Thursday, June 21, 2012

8 weeks

May 25th

8 Weeks 1 Day

Oh man how I feel oh so pregnant. The nausea comes and goes throughout the day, and whatever sounds good smells horrible. I'm working on eating better - but my tiny nose seems to not want to agree with my head. I haven't thrown up in over a week - which is good - but sometimes I wish I could just throw up rather than hanging over the toilet and feeling like I want to - but can't. Other than that - my ta-ta's have grown a full cup and still just hurt. It's like this constant nagging pressure that won't go away. Otherwise; other than being extremely tired and a few dizzy spells here or there. I'm good as gravy.

The babies are each the size of a raspberry this week and they are in their very last week as an embryo! Next week they become fetus status. But - I still prefer baby, because that's what they are. So far I've only gained about 2 pounds - which I think is just bloat weight. I've been super bloated. But - I've found that exercising and uping my fiber intake really helps big time, on top of the fact that I drink a TON of water.

My next appointment isn't for another 2 weeks and I can't wait! I just want to see my babies, our babies, and know that everything is okay and that they are growing and doing well. I just feel so blessed and so lucky to be on this journey and I truly can't wait to see how my body changes and grows as our babies grow.

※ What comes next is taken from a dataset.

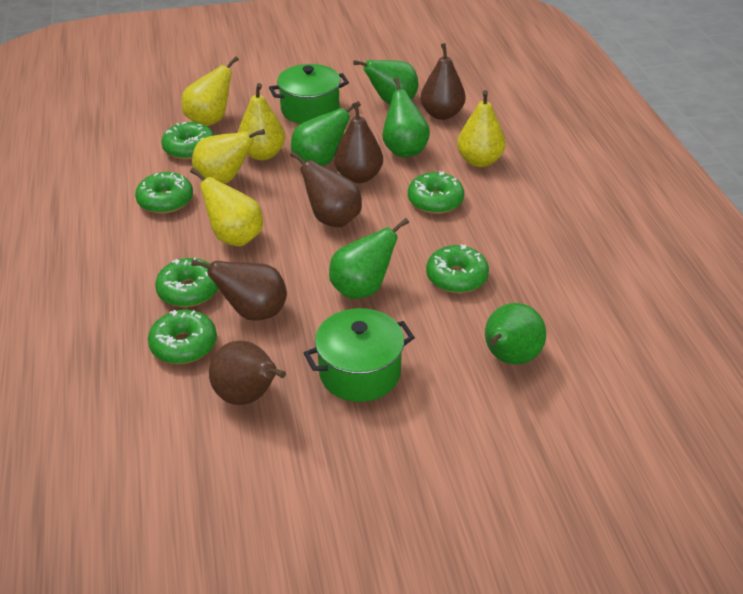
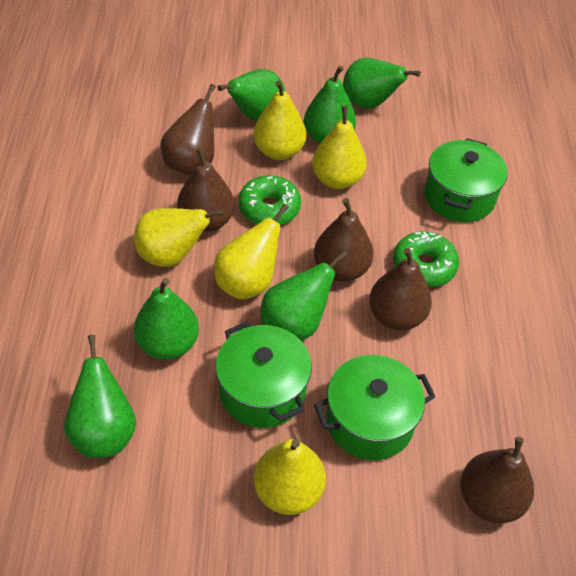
green donut: 6 -> 2
green pear: 5 -> 6
green pot: 2 -> 3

For now - I'm definitely going to treasure every moment and cherish it. Even if it means hanging over the toilet. :) Because that itself means that everything is going how it's supposed to.

I hope everyone has a happy Memorial day weekend - I for sure will hopefully be enjoying some beach time and some grilled food. I just hope everyone can take the time to remember what the weekend is really about - those who passed fighting for our freedom's and rights. Those who died defending our flag and our country. Please keep their families in your thoughts and prayers this coming weekend. I can't imagine their pain and hurt, but I do appreciate - eternally - the sacrifice their loved ones and they have made.